Module Ctypes

module Ctypes: sig .. end
The core ctypes module.

The main points of interest are the set of functions for describing C types (see types) and the set of functions for accessing C values (see Values representing C values). The Foreign.foreign function uses C type descriptions to bind external C values.



Pointer types


type ('a, 'b) pointer = ('a, 'b) Ctypes_static.pointer 
The type of pointer values. A value of type ('a, [`C]) pointer contains a C-compatible pointer, and a value of type ('a, [`OCaml]) pointer contains a pointer to a value that can be moved by OCaml runtime.

C-compatible pointers


type 'a ptr = ('a, [ `C ]) pointer 
The type of C-compatible pointer values.

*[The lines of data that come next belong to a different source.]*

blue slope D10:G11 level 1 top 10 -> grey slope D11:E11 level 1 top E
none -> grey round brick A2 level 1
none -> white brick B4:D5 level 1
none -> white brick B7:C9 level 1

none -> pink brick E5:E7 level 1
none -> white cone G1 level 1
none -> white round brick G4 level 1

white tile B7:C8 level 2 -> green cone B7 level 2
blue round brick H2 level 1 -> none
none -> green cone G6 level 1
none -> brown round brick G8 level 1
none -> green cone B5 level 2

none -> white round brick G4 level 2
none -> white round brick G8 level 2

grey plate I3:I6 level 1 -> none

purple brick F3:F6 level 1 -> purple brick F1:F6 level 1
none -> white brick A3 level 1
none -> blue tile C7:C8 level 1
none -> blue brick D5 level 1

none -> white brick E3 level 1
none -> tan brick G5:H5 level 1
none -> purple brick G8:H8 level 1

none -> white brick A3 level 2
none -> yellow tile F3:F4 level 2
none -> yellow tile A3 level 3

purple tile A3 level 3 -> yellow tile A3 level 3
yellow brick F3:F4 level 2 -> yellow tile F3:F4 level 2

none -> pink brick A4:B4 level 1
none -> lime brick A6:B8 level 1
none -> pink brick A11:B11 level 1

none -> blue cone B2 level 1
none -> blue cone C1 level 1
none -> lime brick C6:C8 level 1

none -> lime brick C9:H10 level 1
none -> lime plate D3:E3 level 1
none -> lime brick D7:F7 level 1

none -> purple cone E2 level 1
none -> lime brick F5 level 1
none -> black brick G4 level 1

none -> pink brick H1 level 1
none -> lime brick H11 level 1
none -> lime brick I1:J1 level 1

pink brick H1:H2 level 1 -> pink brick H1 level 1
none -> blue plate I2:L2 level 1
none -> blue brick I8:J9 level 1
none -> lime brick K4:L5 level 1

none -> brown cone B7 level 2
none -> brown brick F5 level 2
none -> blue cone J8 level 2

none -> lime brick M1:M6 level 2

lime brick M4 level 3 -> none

A value of type t ptr can be used to read and write values of type t at particular addresses.
type 'a ocaml = 'a Ctypes_static.ocaml 
The type of pointer values pointing directly into OCaml values. Pointers of this type should never be captured by external code. In particular, functions accepting 'a ocaml pointers must not invoke any OCaml code.

C array types


type 'a carray = 'a Ctypes_static.carray 
The type of C array values. A value of type t carray can be used to read and write array objects in C-managed storage.

Bigarray types


type 'a bigarray_class = 'a Ctypes_static.bigarray_class 
The type of Bigarray classes. There are four instances, one for each of the Bigarray submodules.
val genarray : < ba_repr : 'b; bigarray : ('a, 'b, 'l) Bigarray.Genarray.t;
carray : 'a carray; dims : int array; element : 'a; layout : 'l >
bigarray_class
The class of Bigarray.Genarray.t values
val array1 : < ba_repr : 'b; bigarray : ('a, 'b, 'l) Bigarray.Array1.t;
carray : 'a carray; dims : int; element : 'a; layout : 'l >
bigarray_class
The class of Bigarray.Array1.t values
val array2 : < ba_repr : 'b; bigarray : ('a, 'b, 'l) Bigarray.Array2.t;
carray : 'a carray carray; dims : int * int; element : 'a;
layout : 'l >
bigarray_class
The class of Bigarray.Array2.t values
val array3 : < ba_repr : 'b; bigarray : ('a, 'b, 'l) Bigarray.Array3.t;
carray : 'a carray carray carray;
dims : int * int * int; element : 'a; layout : 'l >
bigarray_class
The class of Bigarray.Array3.t values

Struct and union types


type ('a, 'kind) structured = ('a, 'kind) Ctypes_static.structured 
The base type of values representing C struct and union types. The 'kind parameter is a polymorphic variant type indicating whether the type represents a struct (`Struct) or a union (`Union).
type 'a structure = ('a, [ `Struct ]) structured 
The type of values representing C struct types.
type 'a union = ('a, [ `Union ]) structured 
The type of values representing C union types.
type ('a, 't) field = ('a, 't) Ctypes_static.field 
The type of values representing C struct or union members (called "fields" here). A value of type (a, s) field represents a field of type a in a struct or union of type s.
type 'a abstract = 'a Ctypes_static.abstract 
The type of abstract values. The purpose of the abstract type is to represent values whose type varies from platform to platform.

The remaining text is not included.